7. Insurance: increasing hazard: act not violative of policy: burden of proof. IY. It is argued that there is a burden upon plaintiffs to show that the taking of the horses into Missouri did not increase the hazard of loss. Such is not the rule. It is true that, under our statute and decisions, the burden is on the insured person who has violated any of the terms or conditions of the contract to show that such act or omission did not contribute to the loss; but it is well settled that a defense based upon an increase of hazard is an affirmative one, and the burden of proof' is on the insurer to prove the increase and not upon the insured to negative it.
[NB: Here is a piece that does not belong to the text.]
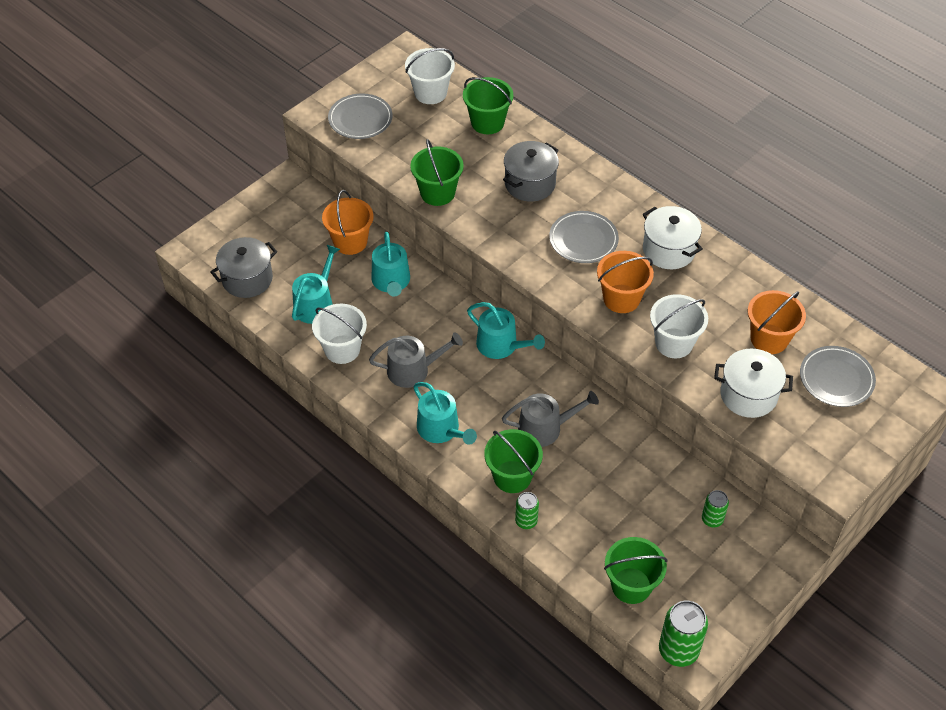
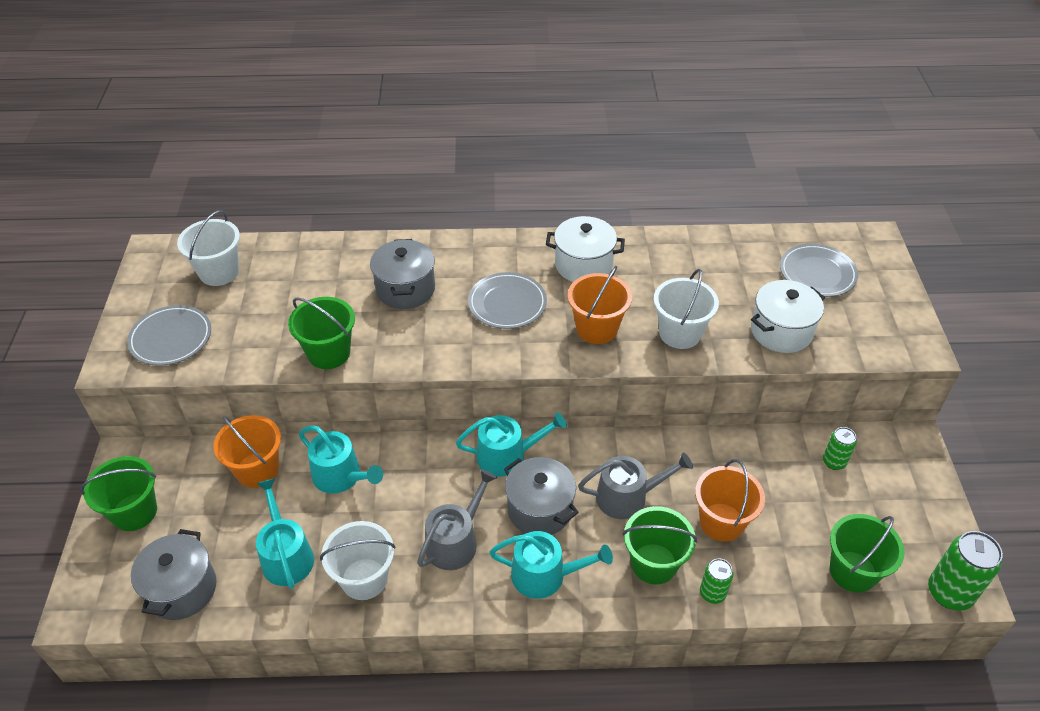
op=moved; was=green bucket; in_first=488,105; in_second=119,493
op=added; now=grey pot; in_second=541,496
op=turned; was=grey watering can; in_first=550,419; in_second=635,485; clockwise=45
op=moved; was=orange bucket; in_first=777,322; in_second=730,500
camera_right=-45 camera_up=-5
Code, Sec. 1743; Adams v. Ins. Co., 135 Iowa 299; Greenlee v. Ins. Co., 102 Iowa 427, 432; Kinney v. Ins. Co., 159 Iowa 490, 497.

As we hold that plaintiff did not violate any provisions of the contract by the use he made of the horses, he was under no burden to negative an increase of risk.

Y. No objections to the instructions given by the court or to the rulings upon the admission of evidence have been argued by counsel and it is quite doubtful whether, taking the charge to the jury to be the law of the case, as in strictness we ought, some of the main questions we have discussed are properly before us. We have chosen, however, to consider the ease upon its merits and find them to fairly sustain the judgment below.

In so far as the record is undisputed, it discloses no reason why the defendant should not perform its contract of insurance, and in so far as there is any conflict in the testimony, the finding of the jury in plaintiffs’ favor is conclusive *534upon the court. No reason appears for interfering with the judgment of the district court and it is — Affirmed.

Deemer, C. J., Evans and Preston, JJ., concur.